Pronto il testo definitivo del dpcm del 3 novembre firmato dal presidente del Consiglio Giuseppe Conte la scorsa notte.

Tra i punti di novità il coprifuoco dalle ore 22.00 alle ore 5.00 del giorno successivo. In questa fascia oraria, su tutto il territorio nazionale, possono spostarsi esclusivamente persone con “comprovate esigenze lavorative, da situazioni di necessità ovvero per motivi di salute.

Il dpcm raccomanda “fortemente” di non spostarsi “per la restante parte della giornata” se non per recarsi a scuola, al lavoro o per motivi di salute, per situazioni di necessità o per fruire di servizi non sospesi.

Sospesi i musei e gli altri istituti di cultura “di cui all’articolo 101 del codice dei beni culturali e del paesaggio”, che si aggiungono così alle altre attività ricreative e di intrattenimento già sospese dal precedente dpcm.

Le norme per la scuola

Le scuole superiori restano a casa in tutto il Paese e svolgeranno la didattica a distanza al 100%. Sono consentiti agli alunni e alunne delle scuole superiori solo le attività in presenza per “ l’uso di laboratori o in ragione di mantenere una relazione educativa che realizzi l’effettiva inclusione scolastica degli alunni con disabilità e con bisogni educativi speciali”.

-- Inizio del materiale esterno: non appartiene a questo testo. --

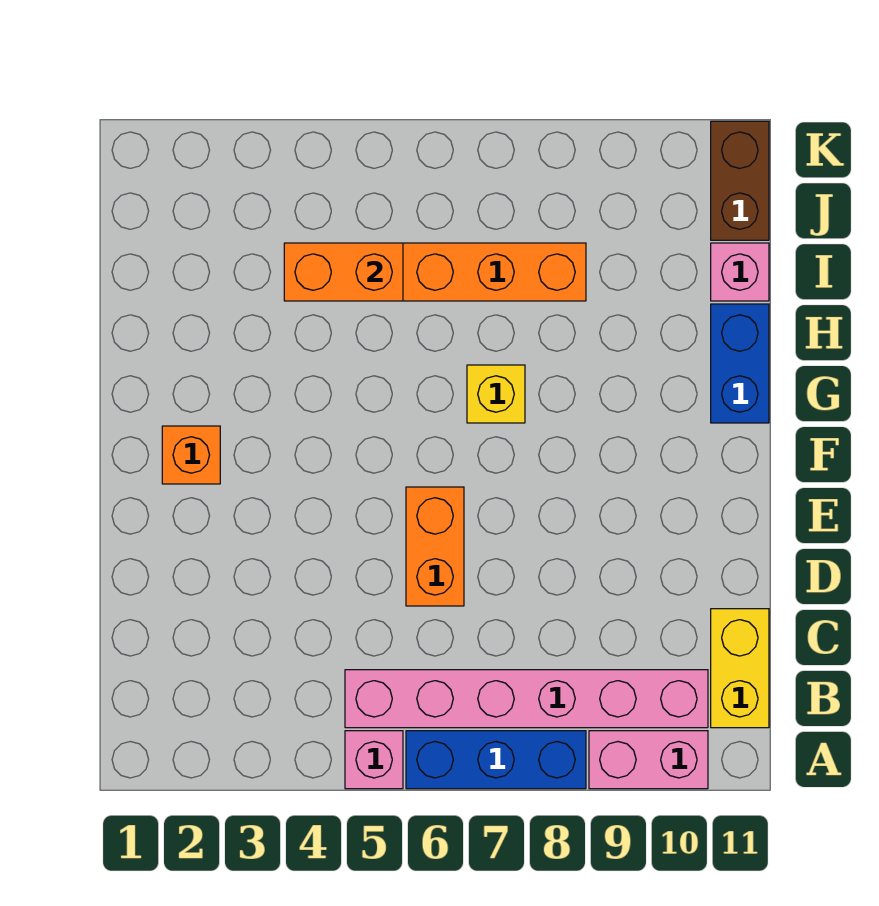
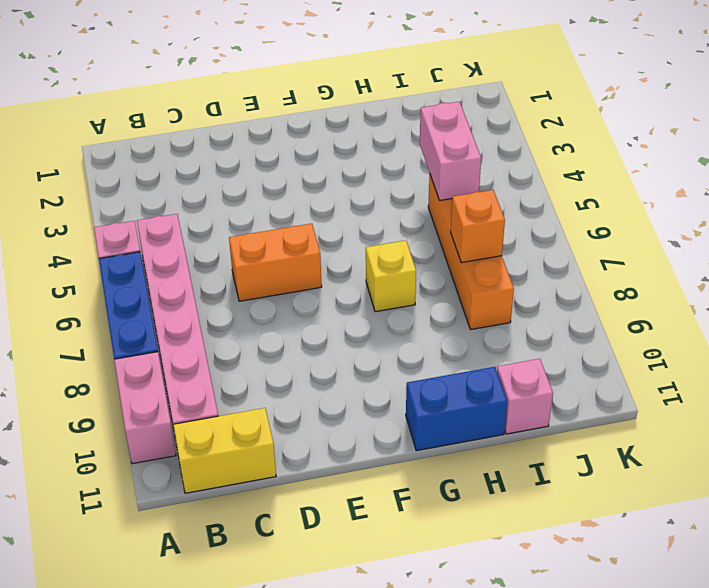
orange brick F2 level 1 -> orange brick I7 level 2
orange brick I4:I5 level 2 -> pink brick I4:I5 level 2
brown brick J11:K11 level 1 -> none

Per quanto riguarda invece “l’attività didattica ed educativa per la scuola dell’infanzia, il primo ciclo di istruzione e per i servizi educativi per l’infanzia continua a svolgersi in presenza, con uso obbligatorio di dispositivi di protezione delle vie respiratorie salvo che per i bambini di età inferiore ai sei anni e per i soggetti con patologie o disabilità incompatibili con l'uso della mascherina.”

Da sottolineare che in alcune regioni, tra cui la Campania, non frequentano la scuola anche la scuola dell’infanzia e il primo ciclo di istruzione.

L’Italia divisa in zone

Veniamo alla grande novità di questo dpcm che introduce una divisione del territorio nazionale in base alla gravità della diffusione del coronavirus.

Il decreto descrive le misure di contenimento del contagio aggiuntive che si applicano solo su alcuni territori nazionali, dividendo tali misure in scenari ad “elevata gravità” e di “massima gravità”.

Non si riscontrano nel testo, quindi, espressioni che facciano riferimento a zone rosse o zone arancioni.

Il testo descrive quindi due scenari: elevata o massima gravità e si riferiscono agli scenari che già aveva descritto l’Istituto superiore di sanità in un suo documento presentato a metà ottobre.

Tali scenari di maggiore gravità prevedono limitazioni ulteriori rispetto a quelle ordinariamente già previste dal dpcm sull’intero territorio nazionale.

Tuttavia il testo conferma quanto reso noto nelle scorse ore, ovvero che gli scenari verranno applicati “con ordinanza del Ministro della salute, adottata sentiti i Presidenti delle Regioni interessate, sulla base del monitoraggio dei dati epidemiologici”. Quindi il ministro Speranza dovrà prima parlare con i presidenti di regione e non potrà automaticamente applicare le misure maggiormente restrittive.

Le restrizioni una volta applicate resteranno in vigore per 14 giorni, mentre il Ministero della Salute effettuerà aggiornamenti su base settimanale il “permanere dei presupposti” di permanenza in uno scenario o nell’altro.